Mohammad Ali FARUQI, Petitioner-Appellant, v. DEPARTMENT OF HOMELAND SECURITY, Respondent-Appellee.
We expedited this appeal and ordered briefing from the parties in order to resolve an issue affecting several other cases pending before us-that is, whether, in light of our decision in Andreiu v. Ashcroft, 253 F.3d 477 (9th Cir.2001) (en banc), we have jurisdiction over an interlocutory appeal of a district court order denying a stay of removal in a habeas corpus petition brought under 28 U.S.C. § 2241. See Andreiu, 253 F.3d at 480-83 (determining that stay of removal is not equivalent to injunctive relief). We conclude that we have appellate jurisdiction over such an interlocutory appeal, under 28 U.S.C. § 1292(a)(1).
Petitioner Mohammad Ali Faruqi is a native of Pakistan and a citizen of the United Kingdom. Faruqi last entered the United States on June 6, 1999 under the Visa Waiver Pilot Program (“VWPP”), 8 U.S.C. § 1187.1 Visitors admitted under this program may enter the country without a visa, and may stay a maximum of ninety days, in exchange for waiving their right to contest any action for deportation against them, unless that challenge is based upon an application for asylum. 8 U.S.C. § 1187(b)(2). Such visitors are ineligible for adjustment of status, except on the basis of either (1) an immediate relative petition or (2) an application for asylum. 8 C.F.R. §§ 217.4(b), (c), 245.1.

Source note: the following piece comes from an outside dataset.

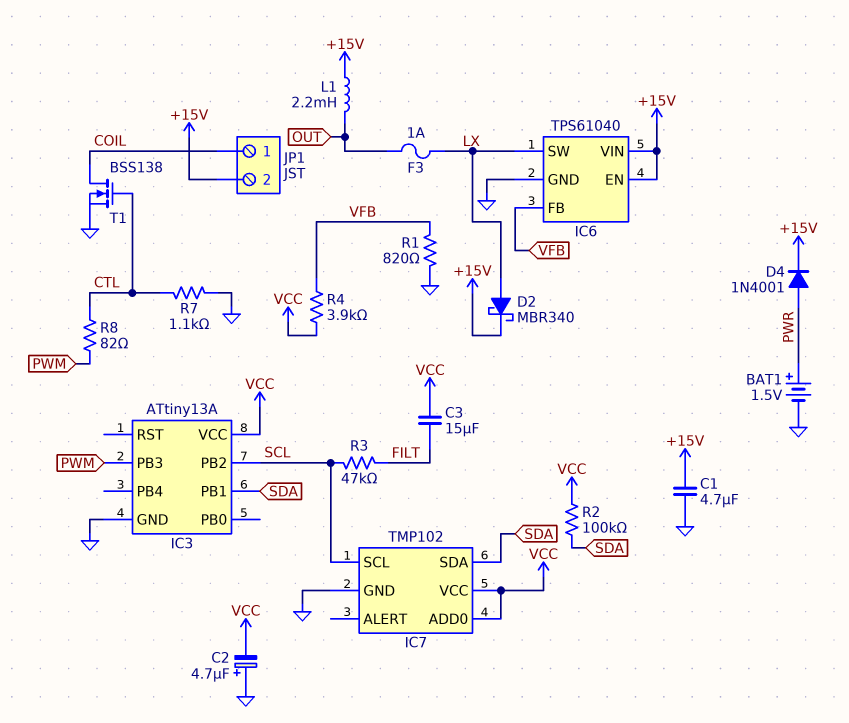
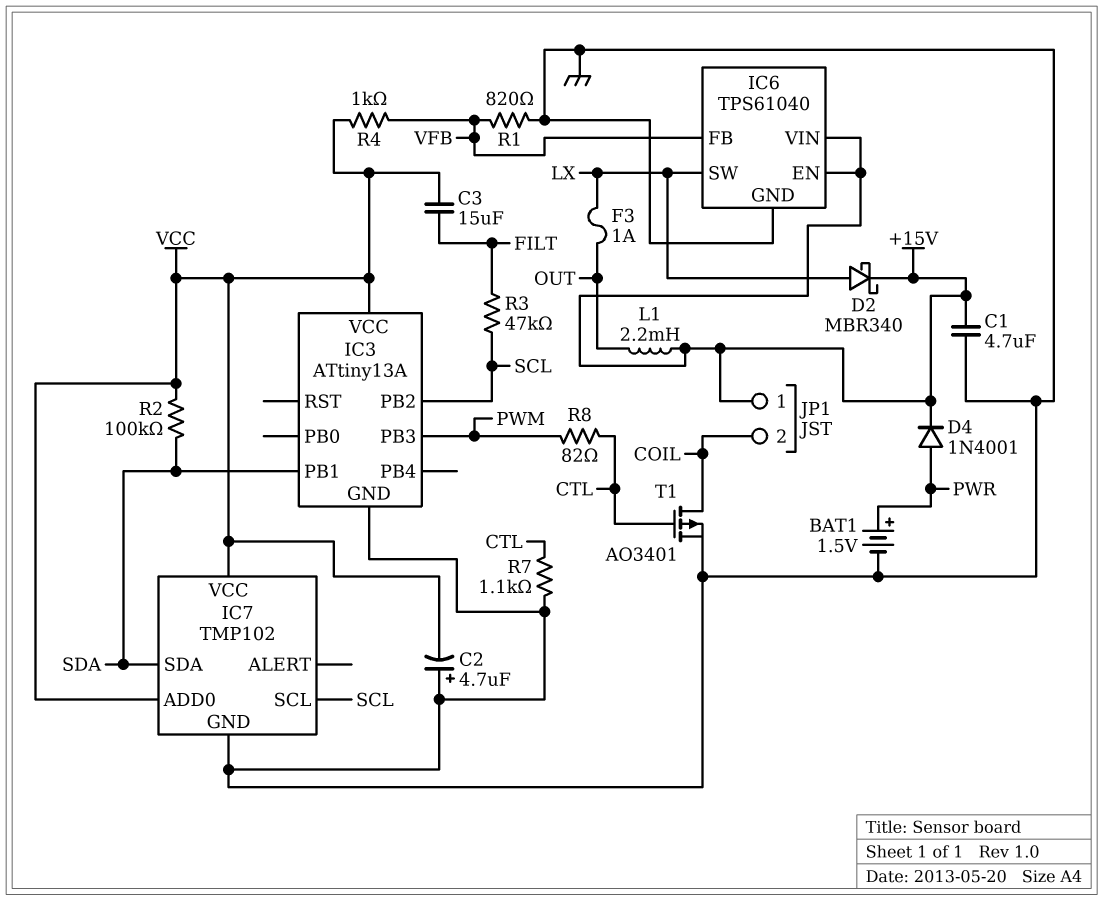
JP1 pin 1: COIL -> +15V
JP1 pin 2: +15V -> COIL
R4: 3.9k (VCC, VFB) -> 1k (VCC, VFB)
T1: NMOS BSS138 (G CTL, D COIL, S GND) -> PMOS AO3401 (G CTL, D COIL, S GND)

Faruqi remained in the United States beyond the period of stay authorized by the VWPP. However, his U.S. citizen brother filed an immediate relative petition on his behalf, and Faruqi thus sought to adjust his status accordingly, pursuant to 8 C.F.R. § 245.1. On November 7, 2003, Faruqi was interviewed by the office of the United States Citizenship and Immigration Service of Homeland Security pursuant to his pending application for adjustment of status. Faruqi's brother accompanied him, and also answered questions. Faruqi agreed to register under the Special Registration Program for aliens of certain countries, and he thus underwent additional finger-printing. Faruqi submitted tax returns, as well as a letter of employment which exceeded the minimum income requirement. Faruqi had no criminal record, and he had a wife and three U.S. citizen children.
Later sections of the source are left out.